I didn’t plan on becoming a journalist. It was never my first answer when adults asked me as a child what I wanted to be when I grew up. I stumbled into the field by the sheer fact that my high school newspaper needed writers to talk about school events. That was six years ago.
Last month, six years after my first article went to “print” (it was the beginning of the digital era, so the newspaper was more like a school blog), I walked across the stage at my college graduation with a degree in Journalism and a plan on going into Magazine Publishing. Again, I never planned on this being my life trajectory. I was dead-set on getting a business degree, with a comfortable 9–5 job and no worries about my future. Journalism has never been a set goal — it was something I always found myself drifting towards when my plans were falling apart and I needed a new outlet. I never expected to be one of two girls in my graduating class receiving that honor.
So what keeps drawing me back to this field? Is it the way one can use his or her voice to write about something that bothers them and have the capability to influence the world with the click of a button or the flip of a page? Is it the fast-paced rhythm, where no day is the same? Is it the unpredictability of it all, with uncertainty of how anything is going to turn out? Or is it a mix of all three? To this day, I still don’t know.
To me, being a journalist meant that you can exercise your right to the First Amendment of the Constitution. Being a journalist meant that you had the ability to have people look at a certain issue, present your side, and somehow convince your target audience to take in what you say and absorb it (whether they choose to agree with your stance or not is up to the reader).

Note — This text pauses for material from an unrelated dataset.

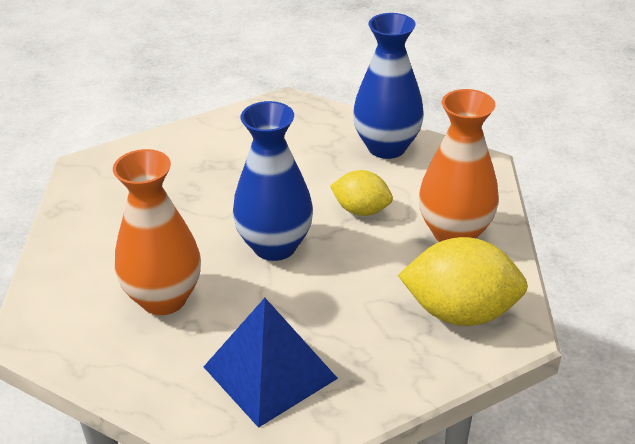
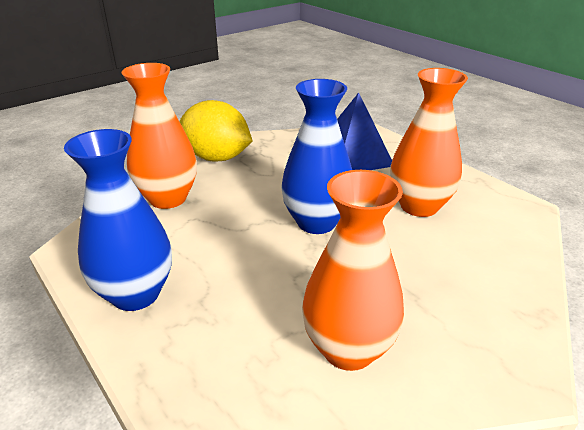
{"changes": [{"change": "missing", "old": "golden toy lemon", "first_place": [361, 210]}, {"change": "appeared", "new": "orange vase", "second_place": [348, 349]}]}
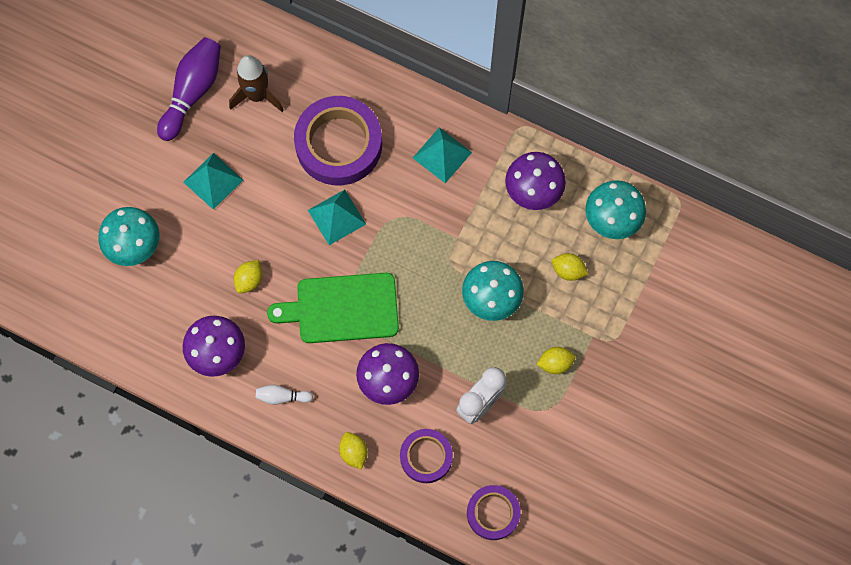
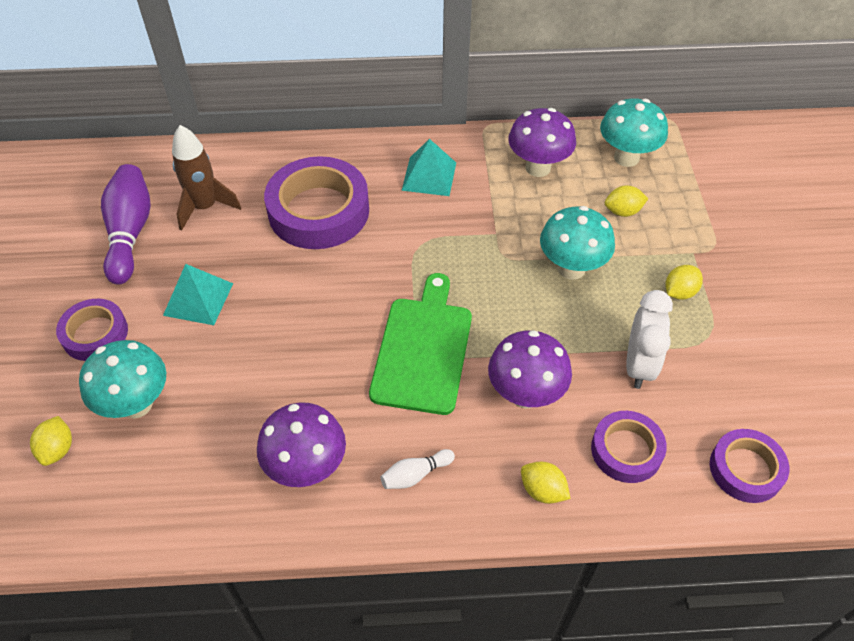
{"changes": [{"change": "missing", "old": "aqua pyramid shape", "first_place": [337, 217]}, {"change": "relocated", "old": "golden toy lemon", "first_place": [249, 280], "second_place": [58, 449]}, {"change": "spun", "old": "emerald bread board", "first_place": [342, 308], "second_place": [423, 350], "degrees": 135}, {"change": "appeared", "new": "purple tape", "second_place": [95, 334]}]}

Being a journalist signified that you became part of an elite club, allowing you the opportunity to share your life experiences and give insight to the world around you.
But our world has changed rapidly from the time I first published an article in my high school newspaper. The world has physically become more violent, with more civilian shootings than I can count on both hands this year alone. Social media has taken such a big toll on our lives, with more and more people thinking that they need to express their opinions across Twitter or Instagram (*cough 45th President of the United States cough*). There are very few “journalists” out there anymore — it’s become all about citizen journalism, where one can simply whip out his or her phone and state that their opinion is fact, without the proper means to find out the actual truth.
The field that I never meant to be a part of has become all about the opinion and not about the facts.
As I sit typing this on my laptop, I look down at the front page of the local paper currently on my parents’ dining room table. The headline is about children being ripped away from their immigrant families at the U.S.-Mexican border and held in “tender age shelters,” based off of President Trump’s legislation. I then glance at my phone, where my Twitter notifications are blowing up from every single opinion being put out there regarding this horrifying issue. Reporters are saying how their fellow reporters are wrong for their opinions and don’t know anything about what they are saying. Politicians are denouncing the Trump administration and trying to get other bills to pass in Congress to repeal this action. Celebrities put their own two cents as well, basically just reiterating the journalists and the politicians, depending on what political party they associate with. Even my former college peers are stating their opinions for the whole world to see and sharing articles that are not backed up with facts, but with hearsay!
As the child of an immigrant, I want to yell from the rooftops how heartbreaking this whole situation is. As a journalist, I want to find the right facts and figure out what the truth is from the “fake news.” And yet I struggle to say something on social media. I struggle even more to discuss this with my friends, due to my apolitical nature. With everyone feeling that they have the right to their opinion and a free-for-all, it leaves me with a burning question in the back of my mind: is the world prepared for a trained journalist or is the world about to tear apart my field of study?
I’ve spent many hours thinking about this question, most of the time in the middle of the night. I’ve wondered where the world of journalism is heading, and not in the age-old question of whether print is dying out (news flash: it’s not). I question what the role of a journalist is when everyone essentially has access to being their own journalist. That’s the definition of citizen journalism.
But with the general public thinking that they have the opportunity to become the next Walter Cronkite or Will McAvoy (yes — I did throw in a reference to the brilliant show that was The Newsroom) with the opening of a social media app, where does that leave the “trained” journalists? Where does it leave the writers who thirst for the truth — not just the likes or clickbait? Where does it leave someone like me? It’s a question to ponder. And it’s one that scares me out of my wits as I’m starting my career.
Knowing the way my life has played out, I’ll somehow find myself stumbling into the answer when I least expect it. I’ll eventually discover it when the next big scandal (whether entertainment or political will all depend on the time between this piece and the next headline) happens and I see another blow up of social media notifications on the lock screen of my iPhone. I hope by then that the world needs to run on facts and the truth.
An opinion is important, but without backing up claims, there is a loss of journalism.